Le titre français choisi pour ce qui a été annoncé par Soderbergh comme son ultime opus (diffusé uniquement à la TV en mai aux États-Unis car « trop gay pour une sortie en salles » selon les mots du réalisateur) ne recouvre qu’une part seulement de ce film hybride. Ma vie avec Liberace n’est qu’en partie seulement un biopic sur le pianiste et compositeur de music-hall américain Wladziu Valentino Liberace, ou plutôt un portrait emphatique du musicien vu par les yeux du jeune Scott Thorson qui partagea sa vie durant cinq ans. C’est alors le sens du « ma vie avec » : Liberace (Michael Douglas cabotin) est saisi à travers les yeux – et les sentiments mélangés – de son compagnon (Matt Damon, dont Soderbergh exploite comme toujours la timidité apparente dans ses films). Le film s’inspire d’ailleurs de l’ouvrage que ce dernier lui a consacré (Behind the Candelabra : My Life with Liberace, 1988). Liberace n’apparaît alors quasi jamais seul à l’écran, mais toujours sous la lorgnette tour à tour amoureuse, ébahie, angoissée, ulcérée de son amant.

L’homme et le pantin

Qu’est-ce qui a bien pu pousser Soderbergh à la réalisation d’un biopic sur un pianiste star excentrique (sorte de mélange de Liza Minelli et d’Elton John) ? Fascination pour son personnage haut en couleur, virtuose qui rejeta les honneurs du classique pour la musique populaire et qu’il montre comme quasi pédagogue de la musique envers son public ? Peut-être.

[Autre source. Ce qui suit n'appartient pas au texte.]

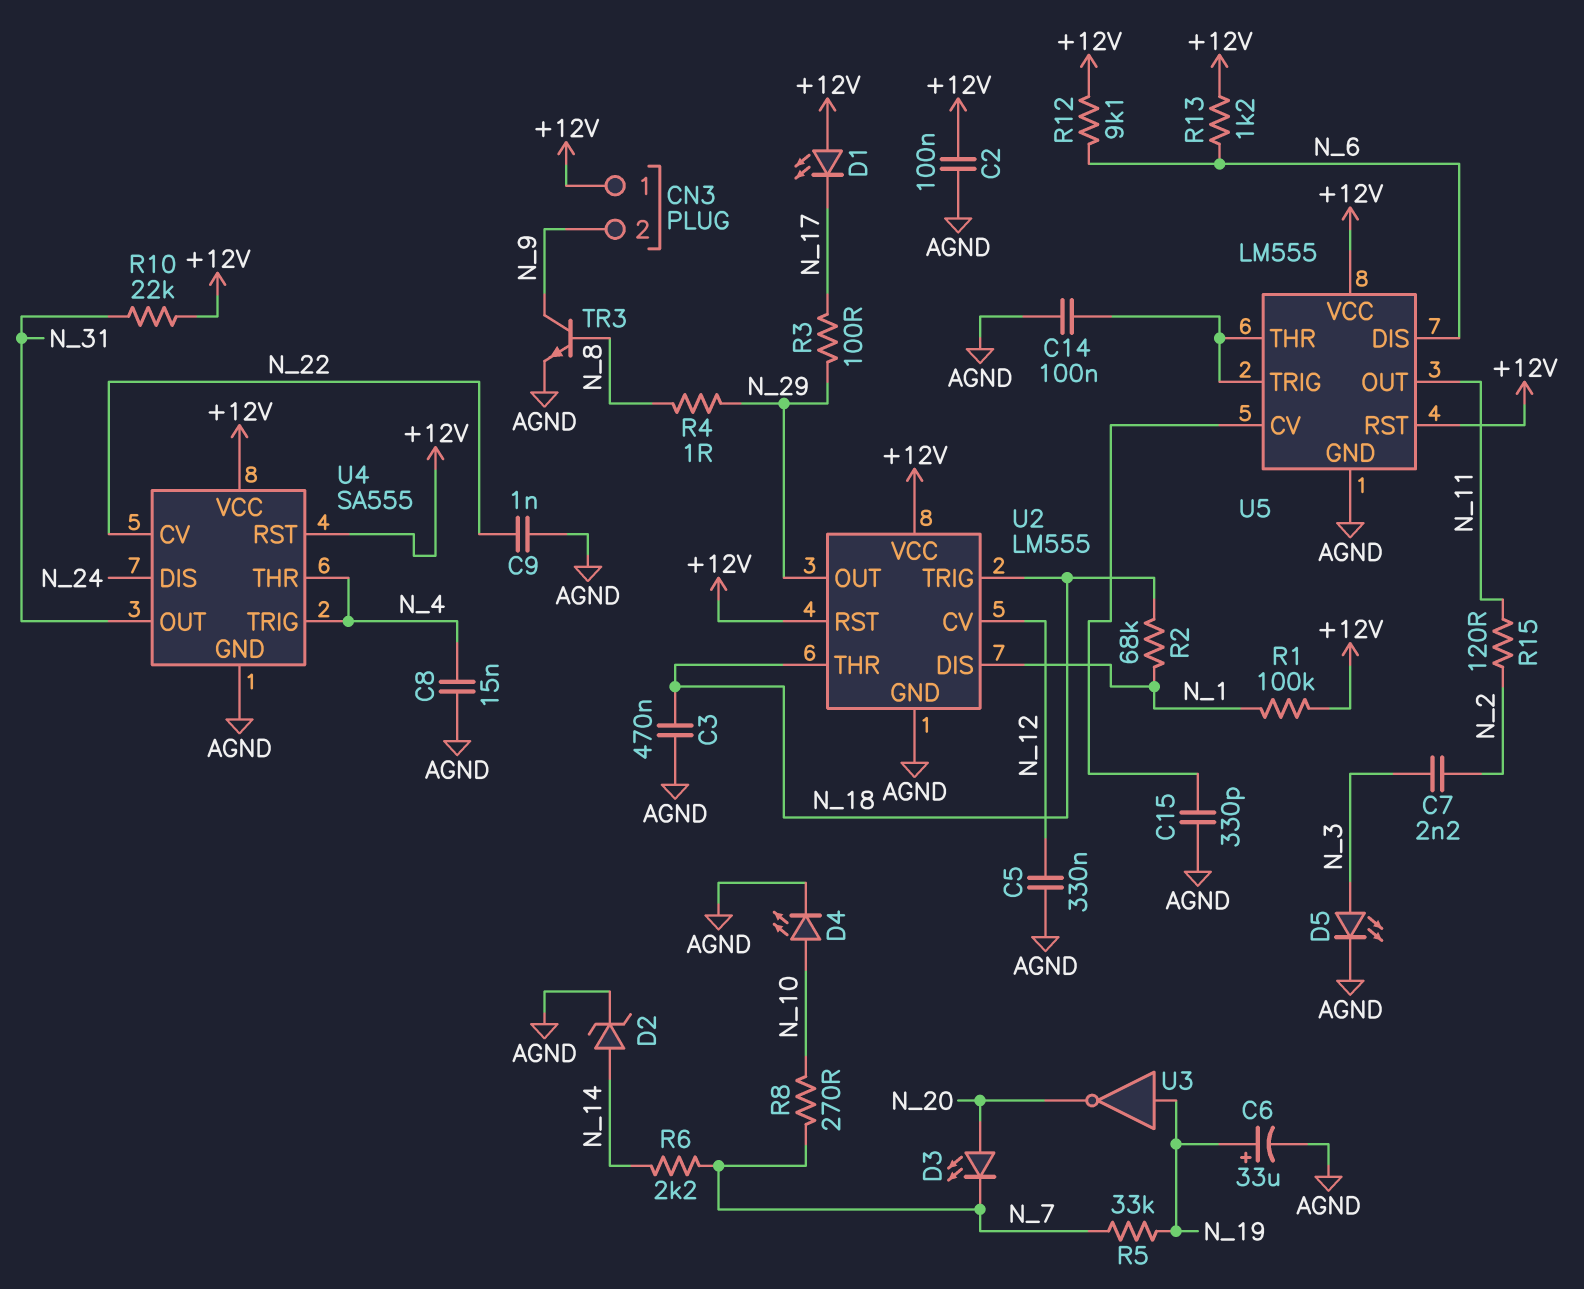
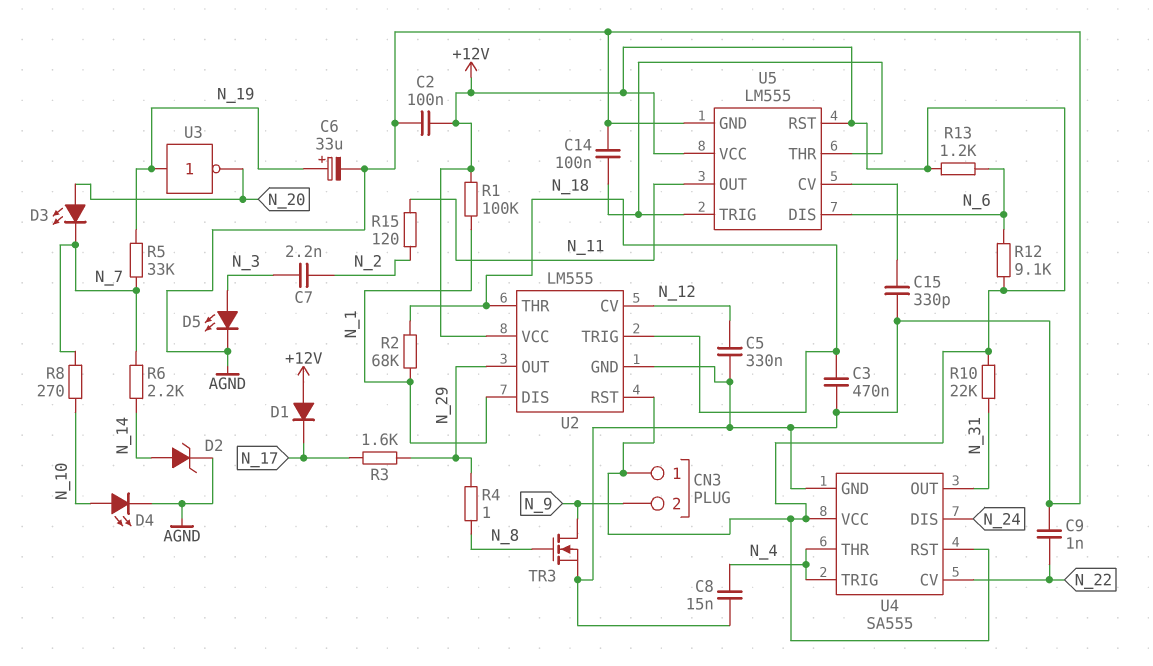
D1: LED (A +12V, K N_17) -> diode (A +12V, K N_17)
R3: 100 (N_17, N_29) -> 1.6k (N_17, N_29)
TR3: NPN (B N_8, C N_9, E AGND) -> NMOS (G N_8, D N_9, S AGND)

Mise en avant des amours homosexuelles à l’heure où le mariage gay fait son chemin dans la société occidentale ? Peu probable, vu les objections que le film pourrait soulever des deux côtés. Soderbergh n’a jamais franchement disposé d’un goût réel du biopic. Son magnifique Kafka (1991) est en soi bien moins une biographie de l’auteur tchèque qu’une mise en images de la société terrifiante et dérisoire qu’il décrivait dans ses romans et pour le réalisateur un portrait du monde contemporain obsédé par la surveillance ; et son double Che (2008), clairement sa réalisation la moins personnelle et intéressante. Seul Erin Brockovitch (2000) pourrait prétendre à ce rôle du biopic, mais Soderbergh y est plus intéressé par la dénonciation du scandale que par la personne elle-même. Ma vie avec Liberace est alors un titre trompeur, bien moins juste que le titre original : Behind the Candelabra. Il s’agit bien d’une traversée dans le film, derrière la scène et le symbole-ornement que se choisit le pianiste pour ses concerts (un chandelier de cristal aveuglant sur son piano).

 

Derrière le candélabre, les paillettes et les apparences, la mort est partout dans le film de Soderbergh. Le réalisateur décrit un personnage obsédé par son vieillissement et sa propre mort. À l’inverse du biopic traditionnel, on voit le personnage rajeunir sous nos yeux. Non pas que la chronologie du film soit inversée, mais Liberace cherche à masquer la vieillesse par tous les moyens : maquillages, viagra, opérations…. Il apparaît en milieu de film comme singulièrement plus jeune qu’au début, les traits dissimulés derrière un visage-masque, figé par les interventions de chirurgie esthétique qui font de lui un être hors du temps, monstrueux (il ne peut plus fermer les yeux et dort donc les paupières mi-closes). Dans ce basculement derrière les apparences, Soderbergh prend un malin plaisir à nous montrer directement les coulisses de ce corps de façade : le visage ouvert et défiguré durant les opérations chirurgicales ou alors enrubanné tel l’homme invisible à la sortie de l’hôpital sur fond de musique burlesque. Derrière les ors de la scène et les applaudissements, un pantin grotesque.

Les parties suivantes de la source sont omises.